И самое худшее – прямо перед последним заходом: обхватите голову руками, нагнитесь вперёд, лицом вниз, молча подумайте о своей жизни и о своей смерти.
Шасси встали на посадочную полосу, и они держались. Мы плыли, как лыжники, через пену по асфальту, между двумя рядами машин по обе стороны взлётно-посадочной полосы. Слева стояла линия неотложек, вызванных для транспортировки выживших. Справа – линия чёрных катафалков для мёртвых. Мы причалили к выходу, и лампочка «пристегнуть ремни» погасла со звуком «динь».
Люди вскакивают со своих мест. «Успею на пересадку!» – кричит мужчина, вдавливая локоть мне в рёбра. Любовь возвращается на своё обычное место, глубоко внутрь, дожидаться очередного момента истины.
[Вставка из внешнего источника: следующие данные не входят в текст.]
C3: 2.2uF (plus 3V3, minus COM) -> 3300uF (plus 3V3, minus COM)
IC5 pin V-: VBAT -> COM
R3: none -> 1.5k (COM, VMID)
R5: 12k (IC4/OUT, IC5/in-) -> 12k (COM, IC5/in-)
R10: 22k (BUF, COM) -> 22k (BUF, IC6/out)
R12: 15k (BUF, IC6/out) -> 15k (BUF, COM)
Но я никогда не забывал это тепло в наших сердцах в самолёте, волну человеческой доброты, которая разлилась среди нас. И я не поверю, что кто-то из нас забыл это чувство, что все мы смертны, что все мы умрём, и все мы едины в этом, независимо от всего происходящего между нами.
Оно порождает ещё одно чувство, даже более глубокое: нам всем хочется заботиться друг о друге. Очень глубоко внутри нас живёт желание получить шанс как-нибудь помочь всем остальным – особенно в борьбе с этим нашим общим, великим врагом: неуклонным движением человеческой жизни к смерти. В глубине сердца каждого живого существа живёт жгучее желание помочь каждому другому живому существу жить.
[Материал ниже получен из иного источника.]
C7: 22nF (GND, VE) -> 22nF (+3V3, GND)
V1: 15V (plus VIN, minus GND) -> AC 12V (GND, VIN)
Каждый раз, когда мы чувствуем это сладостное желание, эту жажду помочь миру, мы сажаем в себе совершенно особенные семена. Это жажда, которую ангел испытывает постоянно, и это семена нашего пребывания среди ангелов и нашего превращения в них. Это семена для тех особых моментов, когда вы чувствуете, что сидите рядом с ангелом в самом раю.
Не так уж трудно найти такие семена. Просто оглянитесь вокруг в самолёте под названием «мир» и любите тех, чьи жизни иногда так же трогательны, как и наши собственные.
Вопрос 10
Чтобы понять всё о семенах, которые вы должны посадить, чтобы муж проявлял к вам больше чувств, вам надо по достоинству оценить дубы.
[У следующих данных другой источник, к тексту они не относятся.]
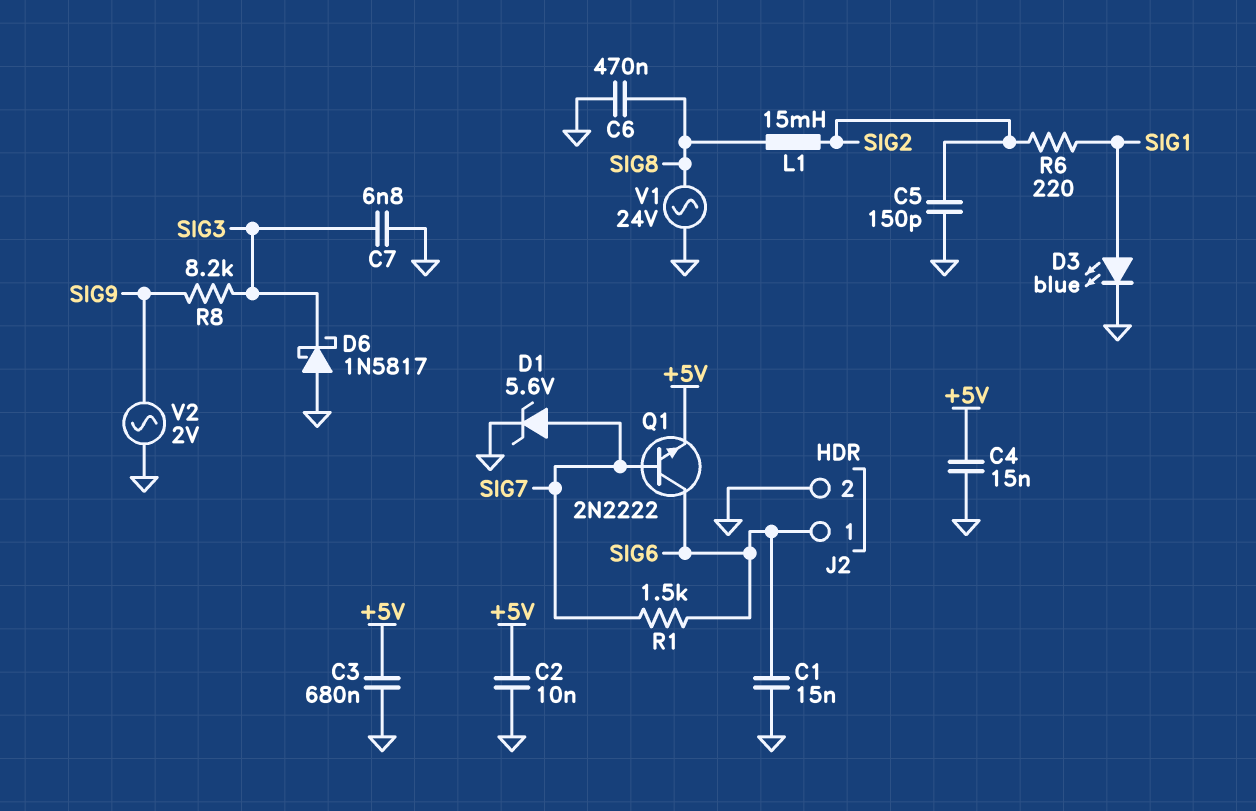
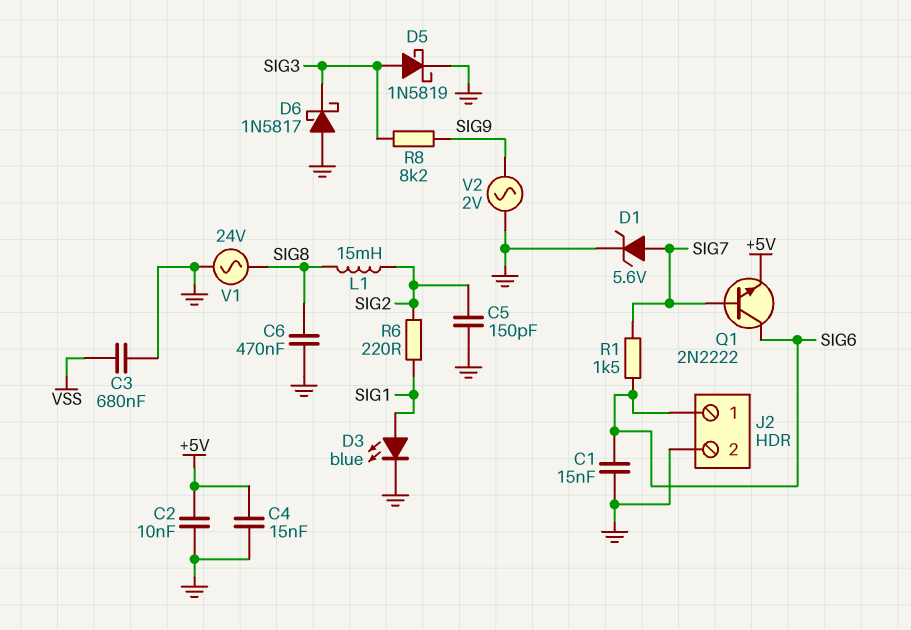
C3: 680nF (+5V, GND) -> 680nF (GND, VSS)
C7: 6.8nF (GND, SIG3) -> none
D5: none -> schottky 1N5819 (A SIG3, K GND)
Значительную часть времени своего обучения я провёл в маленьком традиционном буддийском монастыре, основанном монгольскими беженцами после Второй мировой войны прямо в центре Нью-Джерси. Он был построен в старом монгольском стиле: с высокой крышей, переходящей в башню, увенчанную традиционными золотыми балками. Повсюду вокруг монастыря стояли очень старые дубы, толстые и высокие.
Однажды ночью пронёсся разрушительный ураган и вырвал дерево рядом с монастырём. Оно упало прямо на крышу высотой примерно в 9 метров, и на следующее утро вся наша маленькая команда монахов стояла на дорожке и смотрела вверх.
– Нам нужно будет отпилить верхушку, – объявляет настоятель. – А потом медленно опустить ствол, чтобы он не повредил окна и стены.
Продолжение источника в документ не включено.